Mass surveillance testing — which is used to monitor outbreaks and find unknown infections rather than diagnose sick people — on college campuses is based on research and recommendations from the U.S. Centers for Disease Control and Prevention and the American College Health Association, said Yasmine Key, director of university health services at UTC.
Key cited an article from the Journal of the American Medical Association, which found that over 50% of COVID-19 transmission occurs from people who aren't showing symptoms.
"In order to take out some of the people that are out there walking around unknowingly infectious, you really need to test people who don't think they're sick, so that was one of the driving forces behind working to mitigate some of the risk for campus," she said. "Rather than just focusing on symptomatic and exposed individuals, we wanted to find a way to test the rest of the community as well, just to try and continue to keep the campus community and our surrounding community as safe as possible."
In the early days of the pandemic, Key said testing supplies and access to reliable rapid tests were so limited that it wasn't possible to conduct routine testing on a large scale.
"The science really has evolved related to testing and availability of rapid testing. Rapid testing, specifically, has become very relevant to the way that we wanted to approach testing strategies on the campus," she said.
Bill Christian, a spokesperson for the Tennessee Department of Health, said via email that 31 higher education institutions across the state, including colleges, universities and technical schools are now conducting rapid surveillance testing through the program.

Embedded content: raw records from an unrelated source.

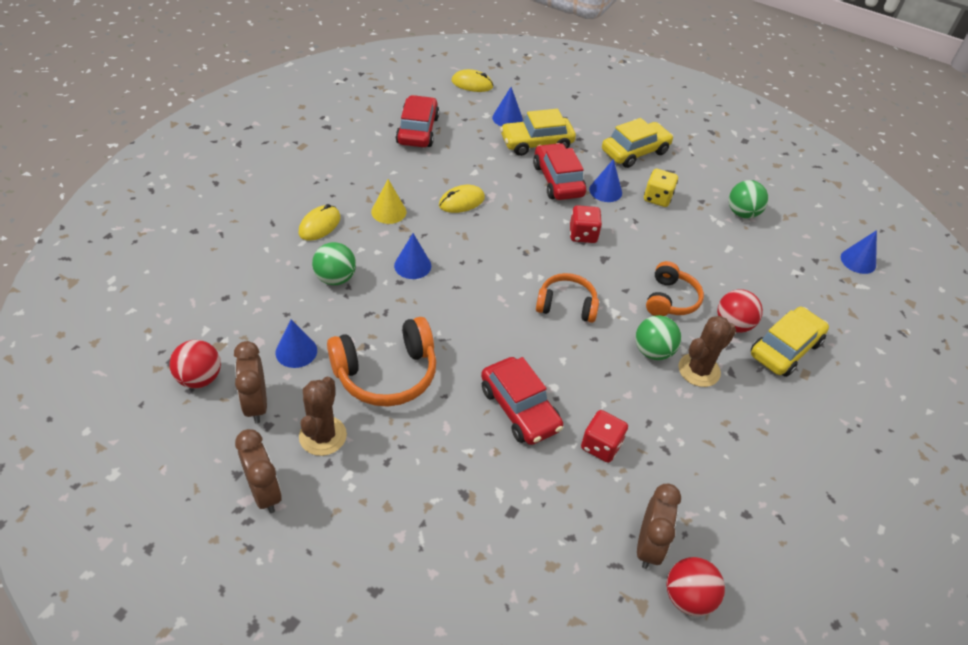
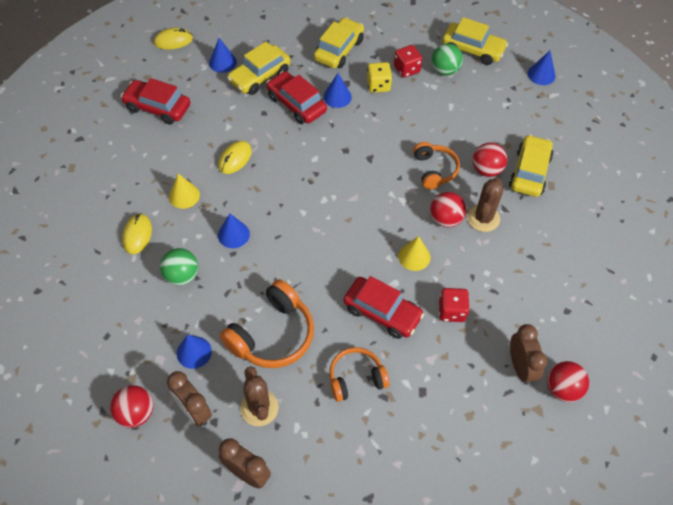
camera: 25 degrees left, 10 degrees up
(417, 130) = (157, 107): red car -> red car turned 45 degrees counterclockwise
(566, 305) = (366, 212): orange headphones -> orange headphones (356, 378)
(583, 235) = (343, 144): red dice -> red dice (406, 69)
(592, 371) = (414, 256): none -> yellow cone
(653, 351) = (445, 219): green ball -> red ball
(788, 207) = (472, 49): none -> yellow car

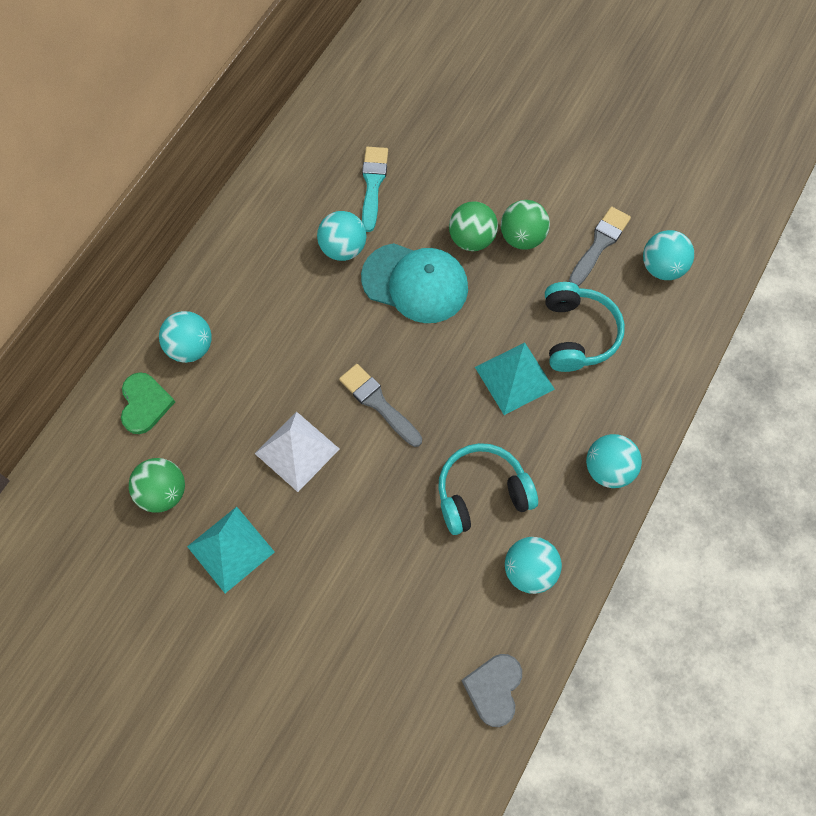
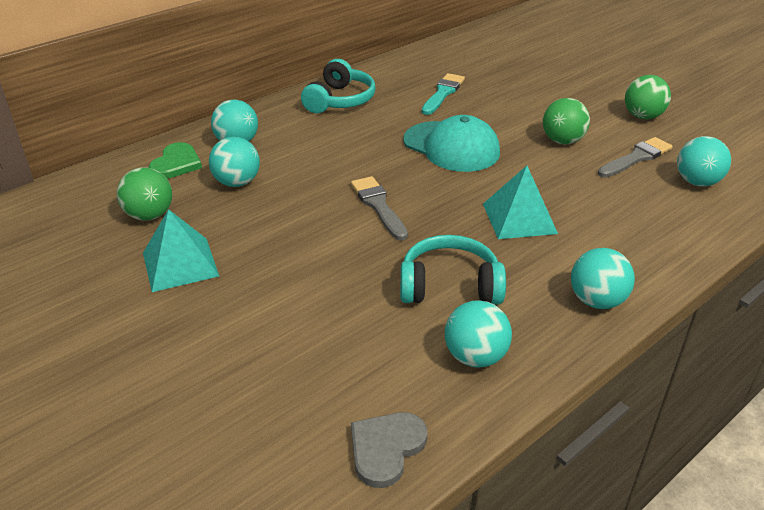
camera: 20 degrees right, 30 degrees down
(297, 451) = (285, 218): white pyramid -> none
(343, 248) = (399, 118): turquoise ball -> turquoise ball (237, 182)
(471, 239) = (515, 134): green ball -> green ball (642, 116)
(577, 334) = (595, 204): turquoise headphones -> turquoise headphones (340, 100)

At UTC, each week 1,000 students, faculty and staff members will receive an email at the end of the week notifying them that they have been selected for routine rapid testing the following week. Those letters went out for the first time last week, with this week being the first official week of routine testing.
Participants are selected through a computer-generated formula that accounts for a larger proportion of students compared to staff.

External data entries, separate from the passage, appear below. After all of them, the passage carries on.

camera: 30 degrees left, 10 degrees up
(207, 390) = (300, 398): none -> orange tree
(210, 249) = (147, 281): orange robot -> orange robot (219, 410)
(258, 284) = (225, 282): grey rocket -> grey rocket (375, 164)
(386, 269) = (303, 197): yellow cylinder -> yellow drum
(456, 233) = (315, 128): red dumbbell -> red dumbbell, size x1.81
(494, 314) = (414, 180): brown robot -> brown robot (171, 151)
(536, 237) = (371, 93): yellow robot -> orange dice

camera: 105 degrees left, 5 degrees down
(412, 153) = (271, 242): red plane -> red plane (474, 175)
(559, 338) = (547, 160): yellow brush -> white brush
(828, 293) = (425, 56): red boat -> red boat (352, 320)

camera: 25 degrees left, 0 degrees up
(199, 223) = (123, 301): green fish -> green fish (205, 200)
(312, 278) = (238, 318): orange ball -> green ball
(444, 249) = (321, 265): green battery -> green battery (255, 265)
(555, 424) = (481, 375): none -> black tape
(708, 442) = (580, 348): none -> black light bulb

Members of the campus community are expected to comply when called for testing, but those who are unable to be tested on a given week or are not attending on-campus activities can fill out a waiver, Key said.
Participants go online to schedule an appointment and arrive at the testing center, where they conduct their own nasal swab and wait on site for 15 minutes while results are processed.

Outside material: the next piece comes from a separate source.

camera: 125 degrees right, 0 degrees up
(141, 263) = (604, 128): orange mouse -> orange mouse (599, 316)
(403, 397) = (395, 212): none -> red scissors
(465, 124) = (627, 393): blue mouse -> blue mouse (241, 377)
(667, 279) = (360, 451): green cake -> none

If the test is positive, participants will be asked to take another test, and if the positive result is confirmed they will be instructed to isolate and undergo contact tracing to find others who may have been exposed.
"It's really like any of our other safety measures that we have in place," Key said. "It's an evidence-based practice that we think is worth spending the time and effort on in order to make steps towards making sure our campus is as safe as possible — just like masking and social distancing."
In the fall, UTC focused testing efforts on diagnosing symptomatic people and people with known direct exposures to other infectious people.
The new routine surveillance testing is separate from the testing for people who are sick or exposed. Members of the UTC community who have a known exposure to COVID-19 or who have had symptoms within 48 hours should be seen by University Health Services or another health care provider.
Key said there's still a big misunderstanding among people who think they should only get tested when they have symptoms. But now that new resources are available and more is understood of the science behind asymptomatic transmission, it's important to test people who seems otherwise healthy — particularly among high-risk groups such as college students, who often live in densely populated, group settings.
"There's just a higher risk for transmission, and we've got a relatively healthy population that may be very mildly symptomatic, so it can be really difficult to know," she said. "We hope this is something that we don't need forever, but it's something that we want to make sure that we're offering now because we have the ability to do it."